Son nom ne vous dit certainement pas grand-chose. Pourtant, il fut un temps où Olivier Decelle était à la tête des magasins Picard. Une arrivée dans les vignes n’étant jamais véritablement le fruit du hasard, c’est sur les conseils d’Eric Boissenot, le grand œnologue bordelais, qu’il décide de se rendre acquéreur du désormais célèbre Mas Amiel dans le Roussillon en 1999. « A l’époque, c’est Jacques, le père d’Eric, qu’il l’avait envoyé faire un rapport à Mas Amiel pour en estimer le potentiel en termes de production de vins secs ». Les conclusions étaient positives et voici Olivier lancé dans son aventure viticole qui ne fera que prendre de l’ampleur au fil des ans.
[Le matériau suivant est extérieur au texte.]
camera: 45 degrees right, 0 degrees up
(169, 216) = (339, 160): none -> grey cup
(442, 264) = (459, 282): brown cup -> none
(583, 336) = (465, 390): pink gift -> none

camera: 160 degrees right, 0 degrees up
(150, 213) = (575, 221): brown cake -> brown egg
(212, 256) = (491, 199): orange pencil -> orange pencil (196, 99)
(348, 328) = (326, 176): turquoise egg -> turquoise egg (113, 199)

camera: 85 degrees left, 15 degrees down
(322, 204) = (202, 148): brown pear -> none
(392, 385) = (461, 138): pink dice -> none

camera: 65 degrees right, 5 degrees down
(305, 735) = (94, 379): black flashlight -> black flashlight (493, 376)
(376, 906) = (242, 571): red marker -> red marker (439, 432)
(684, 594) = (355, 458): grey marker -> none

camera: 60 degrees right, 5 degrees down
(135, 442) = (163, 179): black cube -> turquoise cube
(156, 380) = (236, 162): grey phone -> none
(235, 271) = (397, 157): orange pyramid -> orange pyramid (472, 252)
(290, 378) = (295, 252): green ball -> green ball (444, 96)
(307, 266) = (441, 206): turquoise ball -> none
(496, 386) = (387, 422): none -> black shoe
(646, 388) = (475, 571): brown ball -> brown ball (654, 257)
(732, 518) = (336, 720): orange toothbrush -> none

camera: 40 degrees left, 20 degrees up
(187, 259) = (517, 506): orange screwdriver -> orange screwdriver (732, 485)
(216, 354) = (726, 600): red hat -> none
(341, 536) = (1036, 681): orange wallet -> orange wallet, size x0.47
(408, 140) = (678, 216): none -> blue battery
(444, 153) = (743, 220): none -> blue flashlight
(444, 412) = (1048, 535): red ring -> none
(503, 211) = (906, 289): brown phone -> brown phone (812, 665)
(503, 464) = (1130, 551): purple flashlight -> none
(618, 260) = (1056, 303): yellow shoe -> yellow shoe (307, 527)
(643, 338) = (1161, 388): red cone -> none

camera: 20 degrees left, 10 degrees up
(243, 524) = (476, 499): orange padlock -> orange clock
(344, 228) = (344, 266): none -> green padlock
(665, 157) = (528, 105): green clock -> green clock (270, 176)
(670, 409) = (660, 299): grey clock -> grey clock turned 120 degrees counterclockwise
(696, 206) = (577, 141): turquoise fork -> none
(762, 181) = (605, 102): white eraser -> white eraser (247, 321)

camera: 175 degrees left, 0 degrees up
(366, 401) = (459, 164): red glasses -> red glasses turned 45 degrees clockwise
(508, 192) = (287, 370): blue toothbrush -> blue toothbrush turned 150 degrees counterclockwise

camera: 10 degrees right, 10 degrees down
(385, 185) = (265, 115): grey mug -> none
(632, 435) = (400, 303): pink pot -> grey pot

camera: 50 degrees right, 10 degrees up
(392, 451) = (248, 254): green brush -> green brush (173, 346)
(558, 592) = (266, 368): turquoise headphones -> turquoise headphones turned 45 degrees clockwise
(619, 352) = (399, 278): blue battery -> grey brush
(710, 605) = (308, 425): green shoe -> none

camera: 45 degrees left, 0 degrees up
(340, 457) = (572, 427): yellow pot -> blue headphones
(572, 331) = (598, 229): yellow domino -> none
En 2004, Olivier et son épouse Anne jettent leur dévolu sur ce qui est certainement alors la dernière propriété de grande qualité disponible à Saint-Emilion : le château Jean Faure. Grande qualité, certes, mais une belle endormie à qui il fallait redonner tout son lustre. Installés sur place, ils vont pleinement se consacrer à ce défi visant à replacer les vins à leur juste niveau. Un pied dans le Roussillon, un pied dans le Bordelais. Il ne restait plus alors qu’à se pencher sur la carte des vignobles français pour aller poser la main gauche sur la Bourgogne avec un projet commun initié avec Pierre-Jean Villa en 2008. « Nous pensions faire initialement du négoce avec de nombreuses cuvées, nous avons finalement fait le choix d’acheter des vignes dans des appellations accessibles comme Chorey-lès-Beaune et Savigny-lès-Beaune ». Et pour éviter tout déséquilibre, il fallait bien trouver un 4ème point d’ancrage pour la main droite… Ce sera chose faite en 2017 dans le Rhône. L’histoire d’une rencontre avec la famille Chol propriétaire du domaine de Boisseyt. Un coup de cœur réciproque et une vente actée sur le principe en seulement 3 jours.

Une communauté de destins

Ce qui frappe au sein des différents domaines Decelle, c’est l’unité qui peut s’en dégager. Une unité de vision quant au style de vins à produire. Une précision évidente, des vins à la définition nette, beaucoup de fraîcheur. Voici le trait commun que l’on retrouve tant dans la cuvée « Vers le Nord » 2018 du Mas Amiel, un assemblage de grenache et syrah produit au pied d’une falaise calcaire au toucher de bouche particulièrement souple, que dans le château Jean Faure 2016. Un fruité délicieux et suave accompagné d’une trame tannique encore un peu ferme mais dont l’ensemble est doté de beaucoup d’allant. Une même sensation de vins identitaires ressort d’un Beaune 1er cru « Clos du roi » 2017 en Bourgogne ou du Saint-Joseph « Les Rivoires » 2019 toujours en cours d’élevage. Et comme une évidence, la volonté de conduire les vignobles en agriculture biologique. Nicolas Raffy, Directeur de Mas Amiel, a accompagné le passage en bio en 2017 et à la biodynamie. C’est le cas également de Jean Lupatelli qui dirige le domaine bourguignon depuis 2010, date de son passage en bio. Le château Jean Faure n’est pas en reste et Marie-Laure Latorre a repris les rênes de la propriété en 2018, un an après sa certification en bio. Dans le Rhône, c’est Romain, le fils d’Olivier et Anne qui est à la manœuvre et ses aspirations s’inscrivent ici dans la même veine d’un meilleur respect du terroir et du vivant. Tous ceux-là s’entendent bien, voire très bien. Ils échangent entre eux sur leurs expériences et donnent une raison d’être à ce portefeuille de vignobles. Celle de montrer qu’il est possible de transcender le régionalisme par une vision globale partagée. Une sorte de fédéralisme éclairé et fédérateur.